You can just say, "I met her in the club," and your friends will probably know you mean the club nearest to your apartment.

For those of you camped out in a lawn suburb, an urban club is a bar with dance facilities, multicolored lights and a fellow choosing the music who is known as "DJ Maxx Force." The club is invariably located in a disused industrial building where workers once manufactured something now made in China. Cover charge is $4, $3 domestic bottled beer on Tuesday, ladies get in for free on Wednesdays, Ultimate Fighting on six big screens. The club is always huge because if the owners want to have a $2,000 night, they need to get 200 people in the joint. The female bartenders are young and shellacked into sexiness. Male bartenders work at the old man bars on the smaller streets.

Congress, like the club, requires entry money, sometimes millions, but the drinks are free. If you got DJ Newty Newt workin' the turntable, it's gonna be a money night. Bankers and other rich people admire politicians for the same reason poor guys in the club admire the DJ. He may not have a real job, but he can make people listen, he's catnip to the girls, and his choice of music defines how you dance. Best of all, he'll play anything for money.

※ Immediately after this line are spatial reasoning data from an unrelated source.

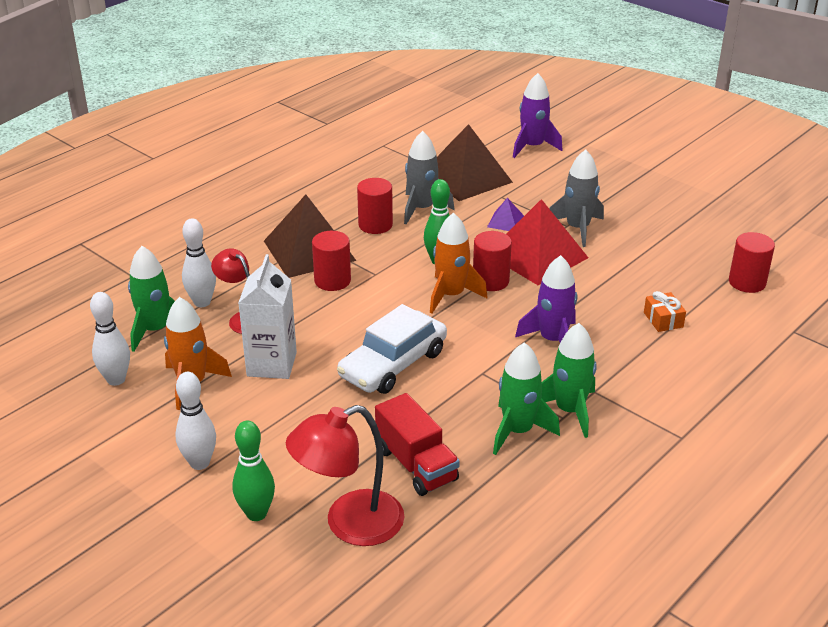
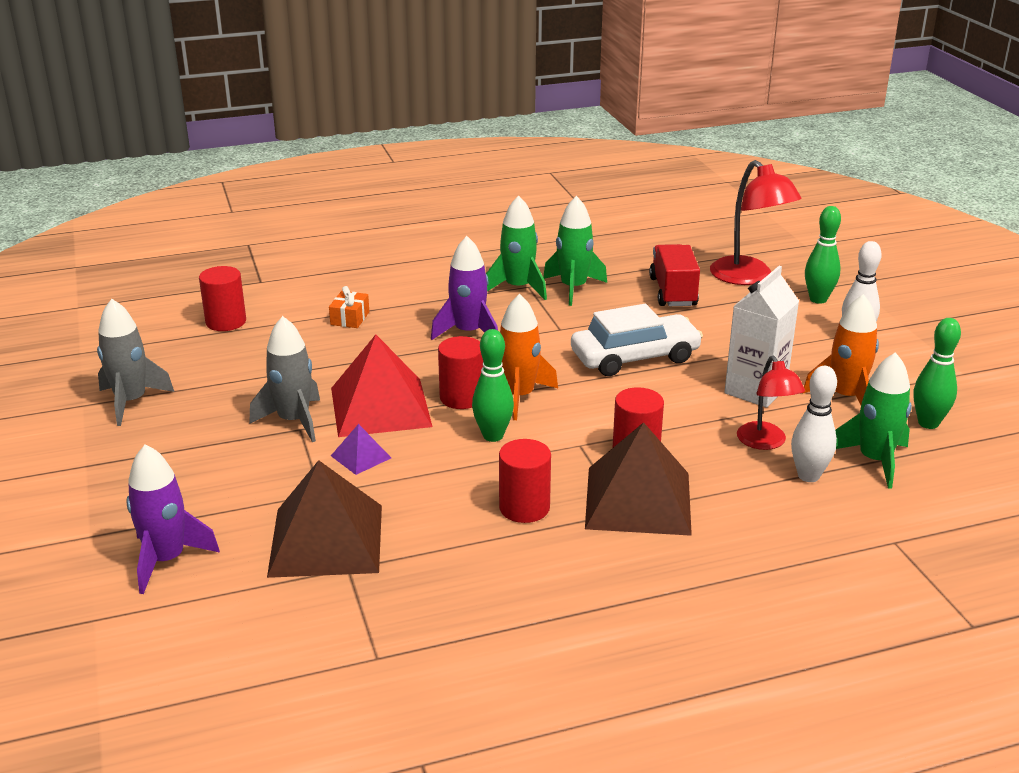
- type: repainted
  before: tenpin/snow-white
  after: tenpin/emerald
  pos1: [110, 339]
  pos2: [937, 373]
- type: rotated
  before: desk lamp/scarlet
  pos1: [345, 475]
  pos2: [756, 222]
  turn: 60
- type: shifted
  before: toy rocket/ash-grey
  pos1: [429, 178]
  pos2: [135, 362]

The guys at the club swing from throwback jersey gangsta to black-jeans-untucked-striped-shirt-cuffs-turned-back-once, but the girls, heavy-thighed daughters of McDonald's, sparkle in sequined slip dresses, cut low, hiked high and those $6 discount shoe store high heels that burst at the sides after the sixth wearing.

That sequin glam doesn't ride if you want to be the front-runner's wifey, but there is a uniform. Sack the low-cut for the two-piece primary-color suit, skirt an inch over the knee, black stockings, blunt-cut hair and big jewelry.

The young girls at the club fade so fast, like roses in an overheated apartment.

Couple kids, couple daddies gone fast enough to leave skid marks, and they're done, faded into cat ownership and a coffee shop job.

The women on the upper end last and last and last, like collector dolls you handle gently and then put right back in the package. Still skinny at 50, still capable of an "affair" at 51 — "affair" being a term used to describe the sexual mistakes of anyone who ends up in the bed of a married politician. Find yourself in the sheets with a married auto mechanic, and you get another name.

The names roll, though. Coming out of an urban club called "Club Champagne" with a girl named "Callista" is at least as likely as emerging from the same joint with a girl named "Destiny" or "Skye," a touch of magic.

I like the poor better than the rich because the rich have only one story, which is an endless retelling of how hard work raised them, rewarded and confirmed their superiority despite the choking hand of a socialist government.

The poor tell stories about war, about the kind of job where you take your smoke breaks just outside the steel door in the back of the building, about babies born with a hole in the heart and, always, about tragedies involving abandonment and amounts of money under $1,000.

But the poor and the rich are alike in that stealing, lying, liquor, sex and drugs are everyone's narrow, boring palette of sin. It's why so many good preachers preach so often on the same vices, because there are so few vices.

And that's why I see that link between the club at the bottom of Any Urban Avenue and the club on Capitol Hill, because every kind of life has its uniform and its cliches.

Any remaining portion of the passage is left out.